Another month has flurried by, the semester has passed its half-way point, and registration for my final semester of undergraduate experience looms next week. Once again, I have conflicts between the things I most want to take, so fencing shall wait until who knows when, I shall be obliged to study art history, and who knows what shape the rest will present. I am glad, yet horrified, that the semester is approaching its end. It feels like it has gone too quickly, more quickly than last year, yet it also feels like forever. In a good way. I am being challenged in ways I have not before, and am attempting to eat carefully, and feel a touch of overwhelmedness most days, yet am generally happier and less despondent than I have been in the past. I'm still struggling to release my weary body from the grips of a nasty cold, and am spending far more money than I wish I were on food (special diet = special prices), am constantly behind or nearly behind on work, and have not truly begun the application process for graduate school. Yet. There is always a yet. I am processing more, in less time, and with less difficulty, than I was last year. I sleep better, think better, read better, feel better, and am generally more level emotionally than I was previously. Even without a solid diagnosis, I'm thinking this no-gluten thing is good for me.
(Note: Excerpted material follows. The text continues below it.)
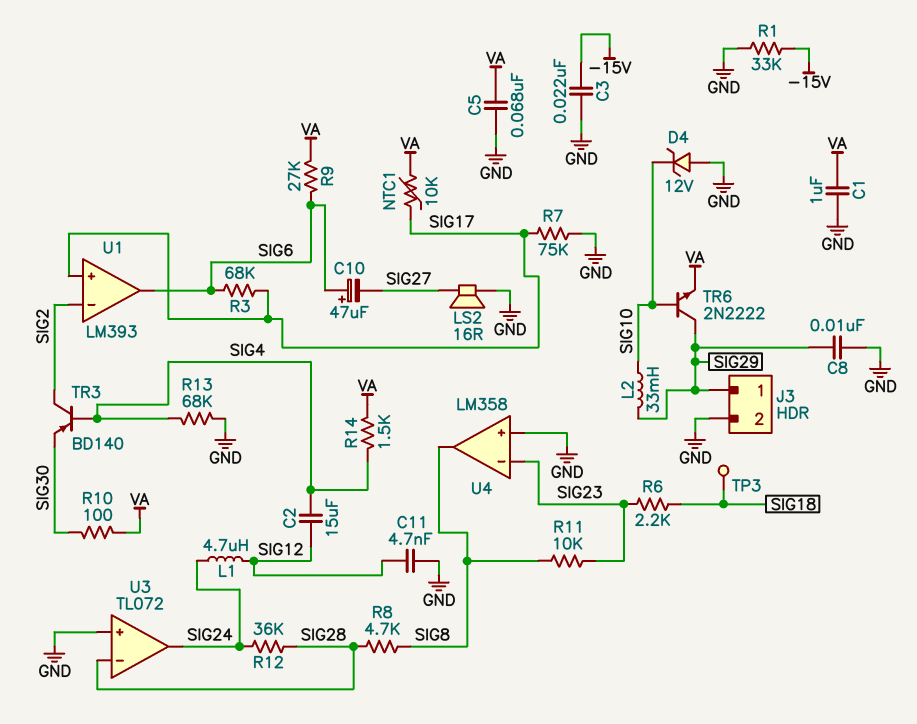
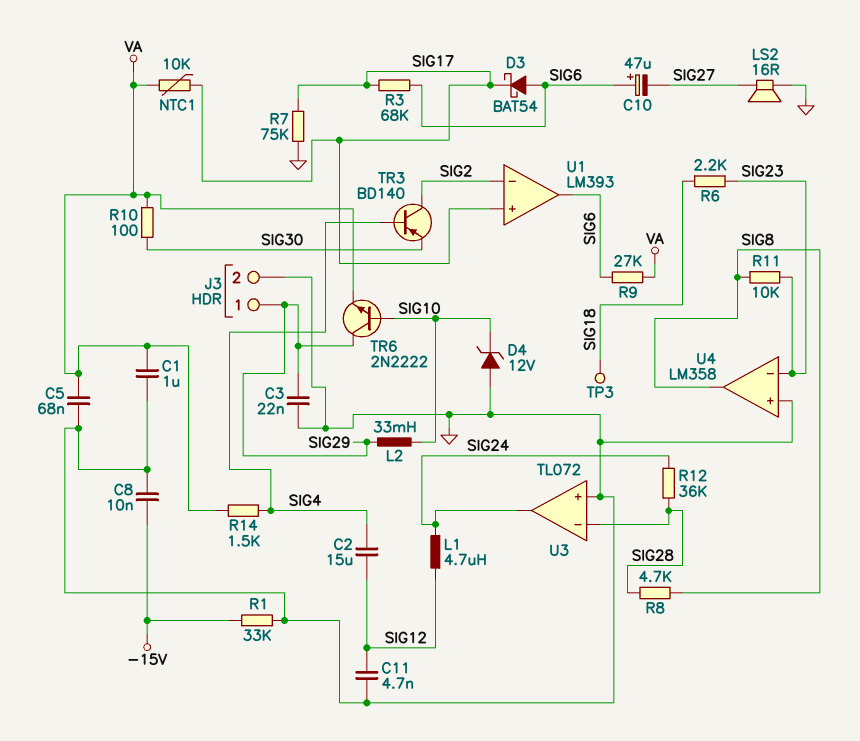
C3: 22nF (-15V, GND) -> 22nF (GND, SIG29)
C8: 10nF (GND, SIG29) -> 10nF (-15V, GND)
D3: none -> schottky BAT54 (A SIG6, K SIG17)
R13: 68k (GND, SIG4) -> none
That, and finding a church, and midweek fellowship, worship, and prayer, and the cheerfulness of my apartment-mates, and the sheer joy of being intellectually challenged... At this rate, in this direction, I will have much to give praise for come Thanksgiving.

I wrote a poem the other day. It began about fall, and ended about the fall. Leaves, to apples. Liminality, inspired by a book from one of my classes. But the conclusion? Not entirely sure how that came about, but this I will say: my Muse does like to surprise me. And gives good surprises.